The cool freshwater will then be transported to a network of buildings in downtown Honolulu, providing an air conditioning service that reduces the city’s reliance of fossil fuel energy generation. Fossil fuels have typically been used for powering chillers, condenser pumps and cooling towers.
With a total project value of US$250 million, the long-planned project is scheduled for completion and commissioning in 2017.
Hawaii Geophysical Services (HGS) – a small business providing ground penetrating radar (GPR), utility location and mapping, air excavation and radio frequency contracting services for a range of projects in Hawaii – has played a significant role in the delivery of project work so far.
The contractor was commissioned by project leader Hawaii Seawater Air Conditioning to pothole and locate an estimated total of 40 utilities that could potentially be impacted by the installation of the district cooling network. Working in downtown Honolulu, HGS used a combination of GPR, air excavation and potholing to collate and deliver vital utility information, enabling project works to move forward.
Under the contract HGS recorded the depth of identified utilities, the size and material of pipes, and the distance from fixed survey markers. The contractor also delivered marked-up maps of the identified underground infrastructure, and images and photos of any pothole sidewalls that could provide supporting information on a
While the utility location work was relatively straightforward, the project was not without its challenges. Mr Vierling says “During our survey we did encounter items buried under the surface of the roadway that we did not expect to find, including light pole bases and animal bones. We were also working in busy traffic conditions downtown, which posed many challenges, including traffic congestion and safety risks.”

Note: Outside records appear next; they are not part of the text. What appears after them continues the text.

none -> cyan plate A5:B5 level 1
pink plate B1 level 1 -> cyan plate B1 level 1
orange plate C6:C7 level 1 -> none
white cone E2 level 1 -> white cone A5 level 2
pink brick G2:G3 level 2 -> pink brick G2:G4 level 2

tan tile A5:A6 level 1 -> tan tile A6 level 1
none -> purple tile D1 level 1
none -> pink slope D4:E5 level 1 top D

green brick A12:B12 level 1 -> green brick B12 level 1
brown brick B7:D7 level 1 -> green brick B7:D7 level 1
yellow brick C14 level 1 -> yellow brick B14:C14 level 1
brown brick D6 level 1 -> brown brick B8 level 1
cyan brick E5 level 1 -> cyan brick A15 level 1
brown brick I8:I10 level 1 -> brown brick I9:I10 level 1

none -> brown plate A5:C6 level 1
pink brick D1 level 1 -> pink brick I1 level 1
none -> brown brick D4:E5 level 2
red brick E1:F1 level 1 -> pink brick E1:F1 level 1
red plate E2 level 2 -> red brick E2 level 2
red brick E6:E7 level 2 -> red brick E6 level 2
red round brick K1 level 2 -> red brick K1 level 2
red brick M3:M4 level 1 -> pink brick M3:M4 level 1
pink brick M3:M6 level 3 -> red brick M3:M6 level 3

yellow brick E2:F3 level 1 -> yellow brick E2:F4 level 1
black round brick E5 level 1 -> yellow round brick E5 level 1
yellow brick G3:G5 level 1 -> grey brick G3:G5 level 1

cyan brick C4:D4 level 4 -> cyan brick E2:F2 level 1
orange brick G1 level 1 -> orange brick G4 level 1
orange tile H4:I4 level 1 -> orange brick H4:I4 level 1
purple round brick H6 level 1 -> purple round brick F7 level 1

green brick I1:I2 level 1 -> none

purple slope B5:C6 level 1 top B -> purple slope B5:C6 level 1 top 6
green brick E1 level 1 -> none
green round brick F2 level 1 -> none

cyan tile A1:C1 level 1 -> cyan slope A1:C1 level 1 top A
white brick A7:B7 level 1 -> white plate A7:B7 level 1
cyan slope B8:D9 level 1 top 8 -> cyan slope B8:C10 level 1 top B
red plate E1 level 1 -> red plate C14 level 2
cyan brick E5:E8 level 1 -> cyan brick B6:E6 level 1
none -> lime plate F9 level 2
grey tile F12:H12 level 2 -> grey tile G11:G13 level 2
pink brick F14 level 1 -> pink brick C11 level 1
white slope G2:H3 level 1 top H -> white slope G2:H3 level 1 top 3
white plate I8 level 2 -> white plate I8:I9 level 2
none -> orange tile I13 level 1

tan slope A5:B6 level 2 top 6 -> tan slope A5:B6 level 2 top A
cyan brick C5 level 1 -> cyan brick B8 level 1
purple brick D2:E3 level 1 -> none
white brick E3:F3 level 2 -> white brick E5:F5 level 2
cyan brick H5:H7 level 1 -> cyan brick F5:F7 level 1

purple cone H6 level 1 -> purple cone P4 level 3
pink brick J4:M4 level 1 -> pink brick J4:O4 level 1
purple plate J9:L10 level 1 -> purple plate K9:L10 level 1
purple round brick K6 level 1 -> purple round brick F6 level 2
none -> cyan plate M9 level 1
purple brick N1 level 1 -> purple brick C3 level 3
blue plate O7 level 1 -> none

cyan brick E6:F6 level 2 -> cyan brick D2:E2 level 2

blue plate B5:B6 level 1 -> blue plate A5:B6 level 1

HGS’ portion of the project work had an estimated value of US$160,000.
Trenchless benefits everyone
HGS has been using trenchless methods since 2006, and finds potholing technology to be particularly useful in the work it completes.
Mr Vierling says “Potholing provides a cost-saving alternative to common excavation and repair methods, which often require large ‘open’ holes, followed by the removal and disposal of unwanted pavements and soils.
“These conventional practices – which involve several large pieces of equipment such as backhoes, dump trucks and pavement breakers – can sometimes account for
80 per cent of the total cost of a job.”
However, reduced costs is not the only incentive driving Mr Vierling and HGS towards trenchless. The company sees several other benefits of no-dig methods, including:
- Reduced traffic disruption: Faster one-step permanent pavement repairs mean reduced traffic disruptions with fewer and shorter road closings with no repeat visits. With this method roads can be open for traffic just 30 minutes after the repair.
- Reduced project footprints: A neat, almost invisible, 18-inch diameter keyhole core – compared to a conventional rectangular road cut, this means reduced ‘scarring’ of the community landscape.
- Reduced environmental impacts: Using trenchless means that there is no road-cut spoil to be disposed of and no temporary patching compounds with volatile organic compounds that can escape into the atmosphere.
- Cleaner, safer, and less intrusive worksites: No-dig means no jackhammers or large excavation equipment, less mess during and after the excavation, and reduced disruption for nearby residents and businesses.
From Mr Vierling’s perspective, using Trenchless Technology is no different to selecting keyhole surgery over less invasive methods. He comments “When it comes to making holes, smaller is better. Surgeons have recognised this fact for years – keyhole surgery is less intrusive and causes less trauma and tissue damage to the patient, which contributes to a shorter recovery period. The same holds true for cutting holes in roads to access, repair of view buried infrastructure.”
With this thought in mind, Mr Vierling remains a strong proponent of no-dig techniques.
“Keyhole methods can cut excavation, repair and restoration costs in half,” he explains. “With keyhole techniques maintenance activities are conducted through small pavement openings, resulting in significant cost savings, reduced public inconvenience, and more efficient repairs.”